Shippers are required to provide this information to their freight forwarder. "An exporter may self-classify an item based on technical knowledge or they can request a determination from the U.S. Bureau of Industry and Security (BIS)," says Sherrod. "Software, munitions, aircraft parts and guidance systems are examples of exports that may require a license."
8. Export Packing List
An export packing list is considerably more detailed and informative than a standard domestic packing list. It itemizes the material in each package and indicates the type of package, such as a box, crate, drum or carton.
All freight forwarders require a digital copy of both the exporter's commercial invoice and export packing list in order to clear shipments through U.S. Customs. "This document is important," says Fong, "because it can be used as supporting material in the event of a disagreement between the exporter and the carrier, and is a required document in order to file an insurance claim. It is also a way for customs authorities in the receiving country to assess security and compliance of the shipment."
9. Inspection Certification
Inspection certification is required by some purchasers and countries to attest to the specifications of the goods shipped. The inspection is usually performed by a third party, often an independent testing organization.
10. Insurance Certificate
"An insurance certificate is one of the most important documents for a U.S. exporter to have because they inherently carry the most risk," says Fong. "Having a certificate of insurance assures the consignee that loss or damage to cargo during the shipment process will be covered."

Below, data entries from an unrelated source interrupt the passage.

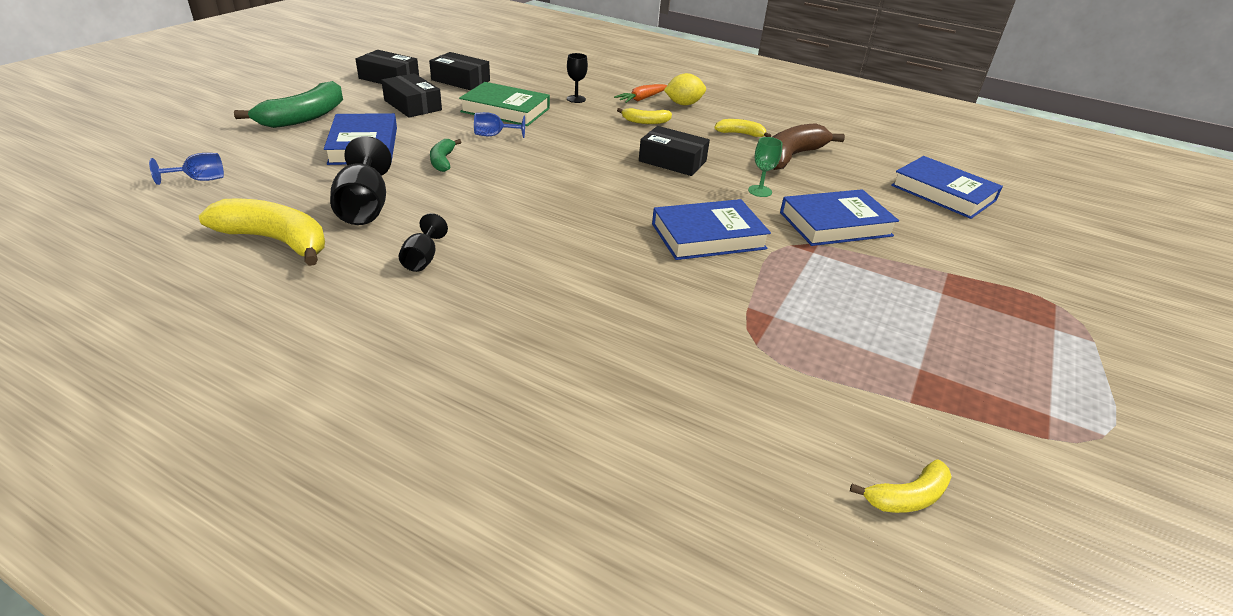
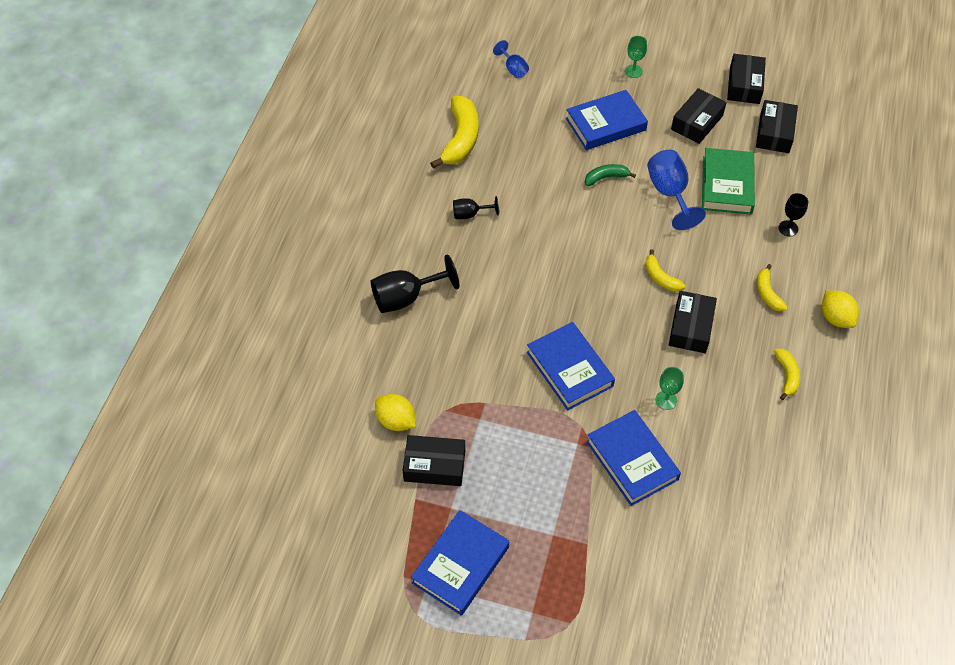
camera: 80 degrees right, 20 degrees up
(304, 117) = (633, 71): green banana -> green goblet
(364, 207) = (518, 162): black goblet -> black goblet (406, 297)
(494, 135) = (670, 193): blue goblet -> blue goblet, size x1.76
(642, 99) = (825, 280): orange carrot -> none
(771, 397) = (396, 421): none -> yellow lemon
(791, 156) = (756, 424): brown banana -> none
(852, 371) = (434, 466): none -> black box
(907, 497) = (335, 489): yellow banana -> yellow banana (660, 277)
(943, 193) = (744, 561): blue book -> blue book (460, 565)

The bottom line for American exporters is that it is important to ensure that both internal team members and shipping partners pay attention to the details when it comes to preparing the documentation for international shipments. Being proactive about the documentation related to your exports will help minimize the risk of everything from higher duties because your product is misclassified to finding out that your shipment is stuck at customs in a country halfway around the world.